SSブログ

世界の手書きと脳の研究(2023年2月号) [2023]

 「手書きは書き言葉を学び、使用する最も一般的な方法である。どのような書体であれ、文字を手書きするということは、いくつかの認知・運動機能を必要とする。この非常に特殊な能力は、複雑な神経基盤に支えられている。」
――この文章は、二〇一三年、18の手書きの脳神経画像を分析したフランスとスイスの共同研究からなる論文の中の言葉です。またこの論文では手書きすることに直接的に関心を持つ画像研究の数が比較的少ないと述べています。さらに興味深い点に、アルファベット文化圏の研究者でありながら、アルファベットの研究のみならず音節文字と表意文字の例として、日本語の仮名と漢字を挙げています。
 カナダの研究者は、人間が絵を描く能力は数万年前からあるのに対し、文字を書く能力は数千年前からであり、識字が普及したのはごく最近のことであるとし、描くことと書くことの間に脳において大きな認知システムの違いがあることを示しています。
 アメリカの研究者はユニークな実験を行っています。効き手の右手、左手、右足で書く、それからジグザグに書く、叩く(タッピング)など、それらの脳の活動のようすをMRIで観察しています。結果、効き手の右手を使って文字を書く行為は、習熟していない左手を使ったり足を使って書いたりすることよりも脳の活動が活発化し、より大きな脳内ネットワークを動員することが分かったとしています。また、手のジグザグ運動や叩くといった運動と比べても、より多くの脳領域を使用していると指摘しています。
 オランダの研究者は、効き手である右手とそうではない左手で書くときの脳の活動の違いのようすを、幾何学図形を描いたり鉛筆でタッピングしたりするのと比較しています。これもMRIを使った実験ですが、手書きの脳内ネットワークの解明に迫っています。
 手書きすることが少なくなったという人が増えているようです。世界はすでに手書きの時代に動き始めていることを時に感じることがあります。豊かな手書き文化は日本の力そのものであると私は考えています。
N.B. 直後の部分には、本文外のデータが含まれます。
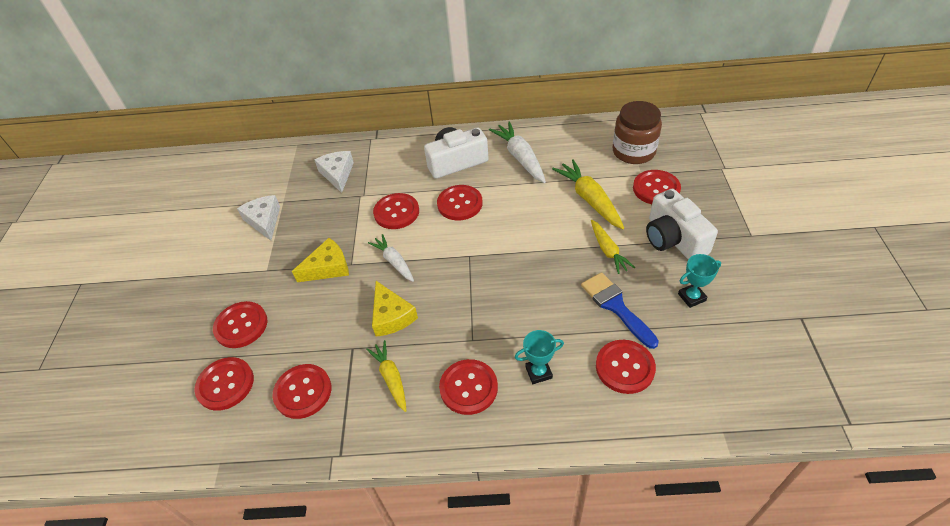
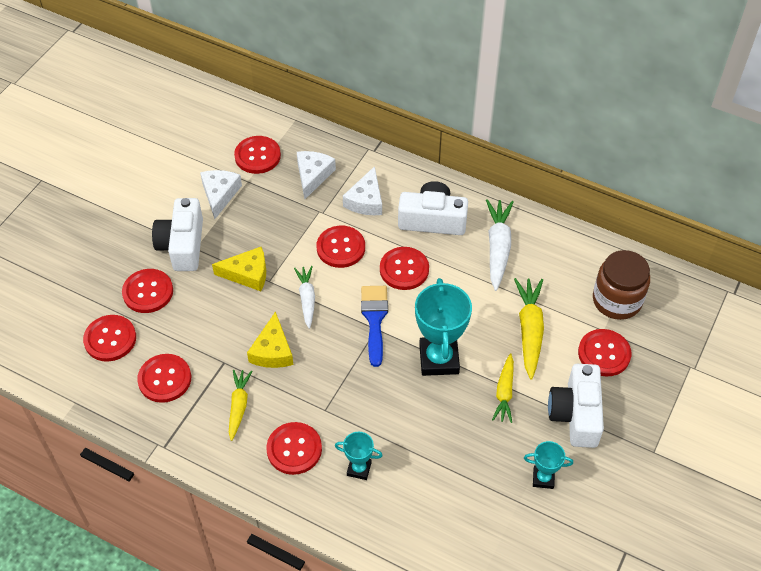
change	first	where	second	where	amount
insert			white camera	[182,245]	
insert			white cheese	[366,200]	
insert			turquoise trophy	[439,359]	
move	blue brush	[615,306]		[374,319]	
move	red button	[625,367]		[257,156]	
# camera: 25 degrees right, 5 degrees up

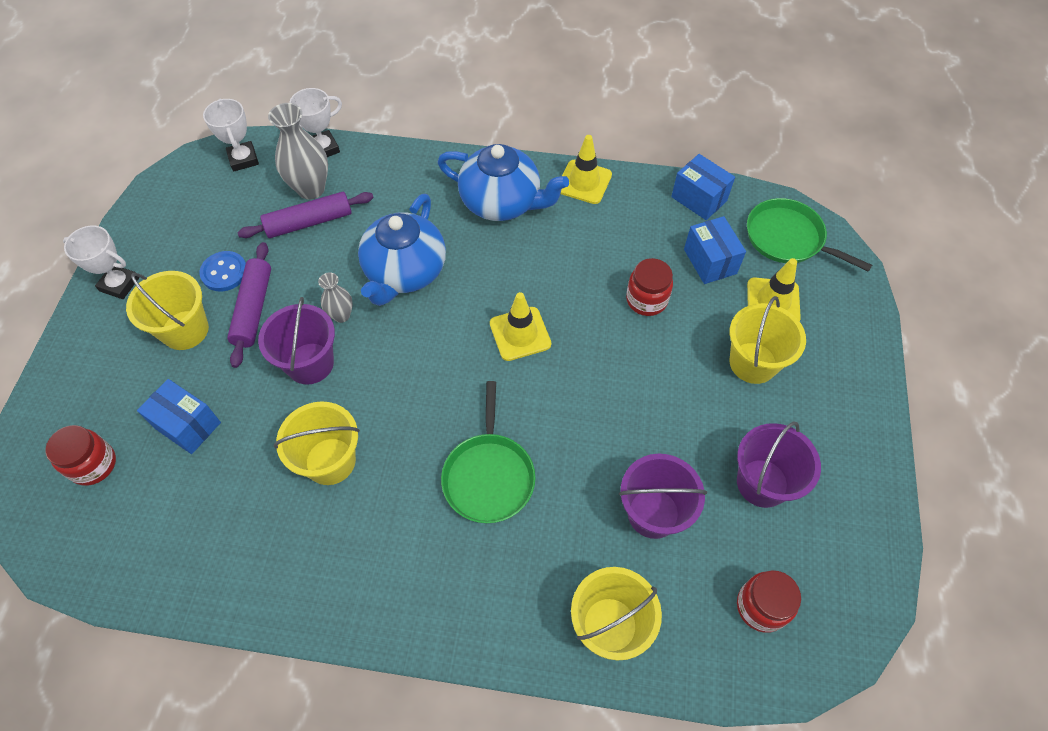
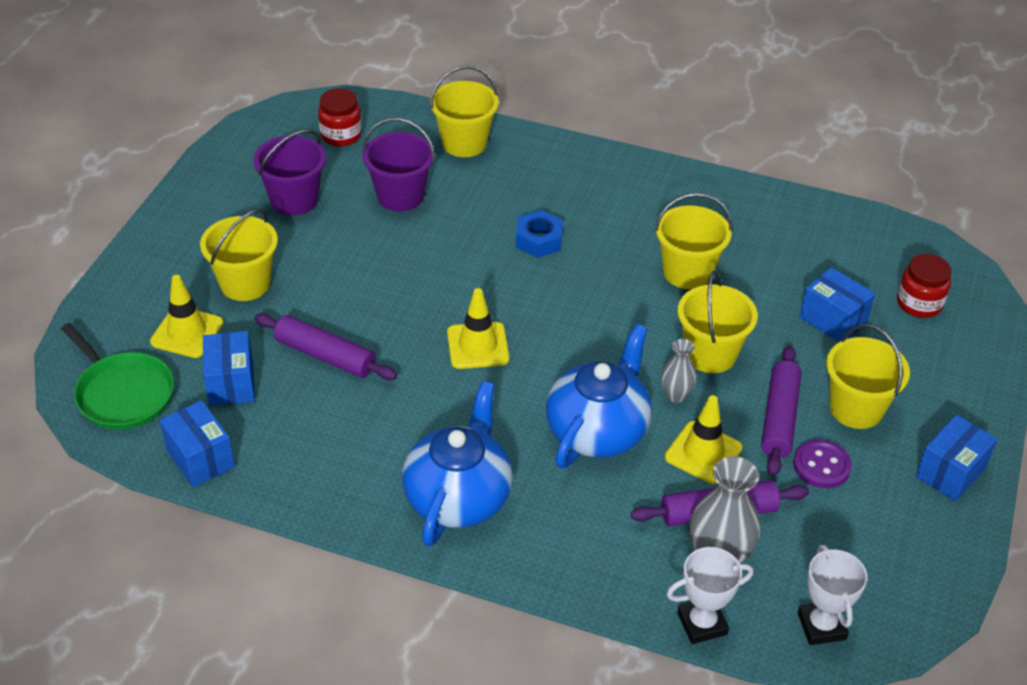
change	first	where	second	where	amount
move	yellow traffic cone	[584,182]		[703,453]	
replace	white trophy	[119,284]	blue box	[950,472]	
replace	green pan	[489,476]	blue nut	[539,240]	
replace	red jar	[646,300]	purple rolling pin	[325,356]	
recolor	blue button	[224,272]	purple button	[821,465]	
recolor	purple bucket	[310,363]	yellow bucket	[710,354]	
rotate	blue teapot	[502,202]		[459,497]	75 degrees clockwise
# camera: 170 degrees left, 15 degrees down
世界が注目する手書き(2023年1月号) [2023]

 日本語のタイピング化が一般に普及しておよそ三十年が経ちました。難しい日本の文字を手書きせずとも文章を作れる便利な機械を使いこなすことは今や日常に必要なスキルとさえなっています。一方、世界を見わたすと、ここ数年、手書きについての重要な研究が増えてきています。
 これらの研究は主にMRIなどの脳の活動を観察する機械によるもので、それらのほとんどが米国、カナダ、欧米各国の研究です。これらの研究の成果は英語で綴られており、興味がなければ、一般の日本人にとっては縁遠いものです。書字に関する研究者の一人としては、このような論文に目を通すことは必須です。これら科学論文は、「概要」「はじめに」「方法」「対象」「結果」「考察」と、型が決まっており、読み方が分かれば自分の研究が今、どの地点にあり、新たな知見として何を加えようとしているのかの位置づけが出来ます。日本がこの分野において研究が遅れている理由に、そもそも言語の中のとりわけ書字を領域としている研究者が非常に少ないことがあります。小学校においては毛筆習字が必修で、上代の頃よりの豊かな書字文化を誇る日本において、なぜここまで手書きについて研究が進まないのか不思議です。もう一点、例えば「うさぎ」とタイピングしようとします。ローマ字入力なら「USAGI」と音を打てばおしまいですが、英語なら「RABBIT」と打つか変換しなければなりません。中国語でもこれらをすべて漢字に変換しなければなりません。こうしたタイピングのし易さも日本での手書きの研究が進まない原因なのではと考えています。
 海外の研究に目を向けると、例えば足に筆記具をはさんで書かせたり、ただ円を描いたり、指で机を叩いたりするのと、効き手で文字を書いたりする違いを観察したりしています。文字を書くには、その文字をどう書くか頭の中で計画しなくてはなりません。タイピングなら、描く文字と指の動きが一致しないし、紙面に適度な筆圧で書くという調整も不要です。これら海外の機械を使った研究と失書症などの研究により手で文字を書くことは非常に多くの脳の領域を同時に使用することがわかってきています。ただし、このネットワークが互いにどのように作用しているのかは、これからの研究に委ねられるところです。
 書字の研究者として、日本の文字を書く難しさと同時にその奥深さを日々感じています。日本の文字を手書きすることは日本の力の源であると私は確信しています。